George Will has ruined serious punditry about President Trump’s meeting with Vladimir Putin. I cannot improve upon what he wrote. So Spoiler Alerts asks that you please enjoy this more absurdist response to the absurd events of this week instead.

Trump saw that he had to respond to a torrent of criticism from his political base as well as from the opposition. But the way he delivered his statement of retreat was classic Trump, a dual message — a ritual statement of confidence in U.S. intelligence officials for those who insist that the president respect the nation’s systems and mores, but also winks and nods to those who like Trump expressly because he’s eager to smash china and topple tradition.

Marc Fisher, “How Trump retreats: Grudging apologies, plus a wink and a nod to the original insult.

1. Marie Antoinette, “Let them eat cake.”

TRUMP:  “I realize that there is a need for some clarification. It should have been obvious, I thought it was obvious, but I would like to clarify in case it wasn’t. I have seen it reported in the no-good, Fake Fourth Estate I call it, the biggest enemy of the Sun King you will ever see, that I said about the peasants, “Let them eat cake.” Lies, all lies! What I actually said was, “Let them eat my cake.” Trump Cakes are the most delicious cakes available on the Ile-de-France, everyone is talking about them. It’s sort of a double-stuff eclair. You can put that in, and I think that clarifies things pretty good by themselves.”

2. Bill Clinton, “I did not have sexual relations with that woman.” 

TRUMP: “In a key sentence in my remarks, I said the word ‘not’ instead of ‘not not.’ It should have been ‘I did not not have sexual relations with that woman.’ Sort of a double negative. Because, let us stop being politically correct for a second, there is no way I would have had sexual relations with a woman like her. Have you seen any pictures? Have you seen one with the beret?! I could put such heavy moves on so many better-looking women, move on them like — well, you know. I think that clarifies things pretty good by themselves.”

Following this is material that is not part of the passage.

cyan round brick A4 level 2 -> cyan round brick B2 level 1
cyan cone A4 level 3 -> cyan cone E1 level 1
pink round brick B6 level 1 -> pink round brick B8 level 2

3. Howard Dean, “YEEEEEEEEAAAAAAAAH!!!!”

TRUMP: “Last night, to end my victory speech, about our campaign doing better than so many expected, I made an exclamation. Many members of the Fake News Media have said that I was out of control and unhinged, but nothing could be further from the truth. I had stubbed my toe on the mic stand. As you may recall, my shingles were a huge impediment to me serving in the military and have bothered me ever since. So I am planning to sue the hosting venue, the company that manufactured the microphone, and all the Fake News Media outlets that covered this scream. I think that clarifies things pretty good by themselves.”

4. Kanye West, “Imma let you finish, but Beyoncé had one of the best videos of all time!”

TRUMP: “I would like to revisit my remarks from last night. When I was praising Beyoncé, I thought that she was, like Taylor Swift, white. I now realize that her culture poses a threat to what makes America great, and will not listen to her music again. Nor will I watch her videos, except the one in which she wants to put a ring on it, because that is a very hot video. I think that clarifies things pretty good by themselves.”

5. Donald Trump, “Allowing the immigration to take place in Europe is a shame. I think it changed the fabric of Europe, and, unless you act very quickly, it’s never going to be what it was, and I don’t mean that in a positive way.”

TRUMP: “What? What’s wrong with what I said? Remember, I know these things. Many people are saying that I am a very stable genius.”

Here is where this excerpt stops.